Plateau State governor, Simon Lalong, has urged journalists to be mindful of the kind of information they dish out to the public in order to safeguard peace, security and democracy.
Governor Lalong gave the charge in a speech in Port Harcourt, Rivers State, at the executive session of the 13th annual All Nigeria Editors’ Conference (ANEC).
The 13th ANEC organized by the Nigerian Guild of Editors (NGE) which held in Port Harcourt, Rivers State, has as its theme, ‘Nigerian Media: Balancing Professionalism, Advocacy and Business.’
Represented by his Senior Special Assistant on Media and Publicity, Mark Longyen, the governor counseled the media to embrace responsible reportage and developmental journalism as their watchword.
According to him, “the media can be very destructive when wrongly used, especially for political vendetta or mischief by the opposition or crisis merchants.”
The governor, in a statement issued by Longyen in Port Harcourt on Sunday noted that the country was passing through serious security threats, noting that journalists have a duty to contribute in dousing the tensions.
“Journalists should use their pens to safeguard peace, security and democratic governance rather than being used to fan the embers of hate and fueling the fragile peace by what they write,” he stressed.
He said: “In this era of global terrorism and insurgency, marauding herdsmen, ethnic militia and a viral Hurricane Maria-like social media, where killings, hate-speech and fake news take centre stage, with uncensored news flying at the speed of light, I urge the Nigerian Guild of Editors to urgently take deliberate steps to curb unbridled media impunity by sanctioning culprits, considering the dangerous implications of such unprofessional acts on the nation’s democracy, peace and security architecture.

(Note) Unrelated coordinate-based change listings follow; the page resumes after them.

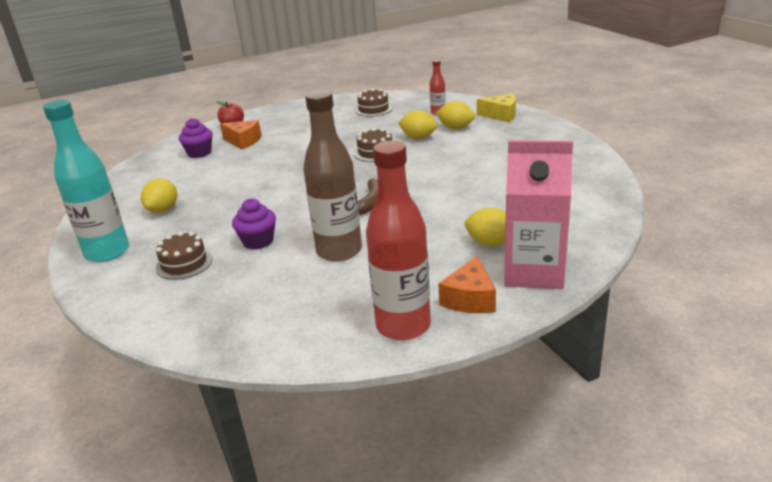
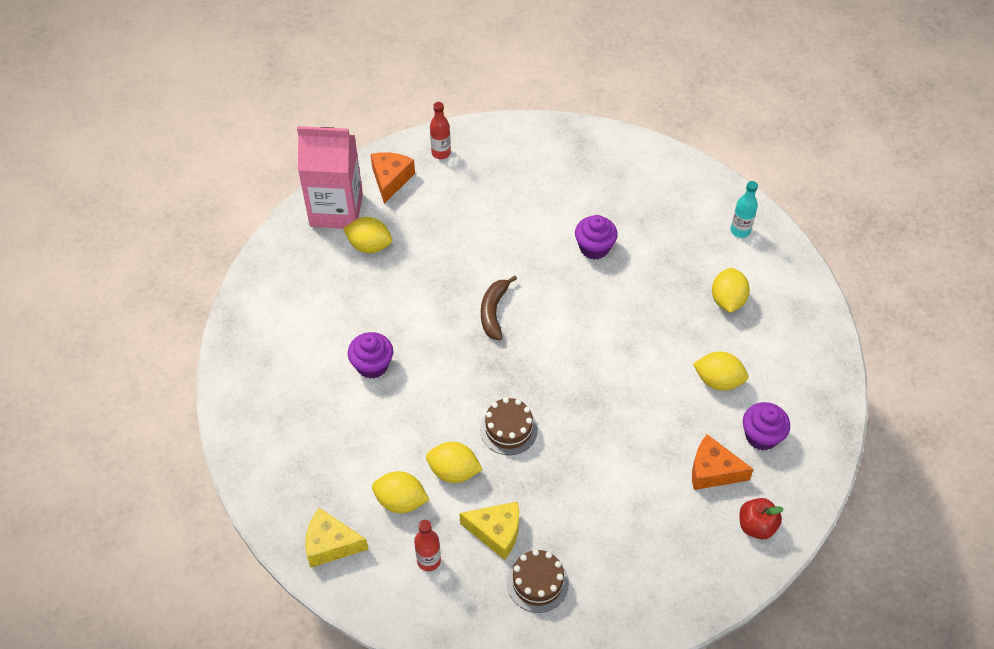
camera: 170 degrees right, 25 degrees up
(107, 252) = (740, 231): turquoise bottle -> turquoise bottle, size x0.47
(184, 263) = (652, 216): brown cake -> none
(208, 173) = (718, 381): none -> yellow lemon
(339, 251) = (510, 234): brown bottle -> none
(394, 121) = (496, 532): none -> yellow cheese
(403, 326) = (441, 153): red bottle -> red bottle, size x0.47
(480, 176) = (372, 365): none -> purple cupcake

According to him, “imbalance, inaccurate, inadequate or fake information, couched in hate or hatred can before, during or after a conflict, make people desperate, restless and easy to manipulate, thereby culminating in crisis of inadvertent, incalculable and unimaginable monumental proportions.
“Practicing journalists and their media (business) organizations, therefore, all risk being consumed in the attendant smoldering conflagration that could be occasioned by the very stories that they write, publish or broadcast,” he said.
Governor Lalong urged the media to purge themselves of unprofessional bias, as well as inculcate some form of patriotic self-censorship, while steering clear from what he called ‘sensational and judgmental journalism.’
He also noted that ANEC, being the largest single gathering of senior editors and journalists, was a fertile ground for media professionals and veterans to rub minds on issues bordering not only on their own profession but other critical issues of national and global import.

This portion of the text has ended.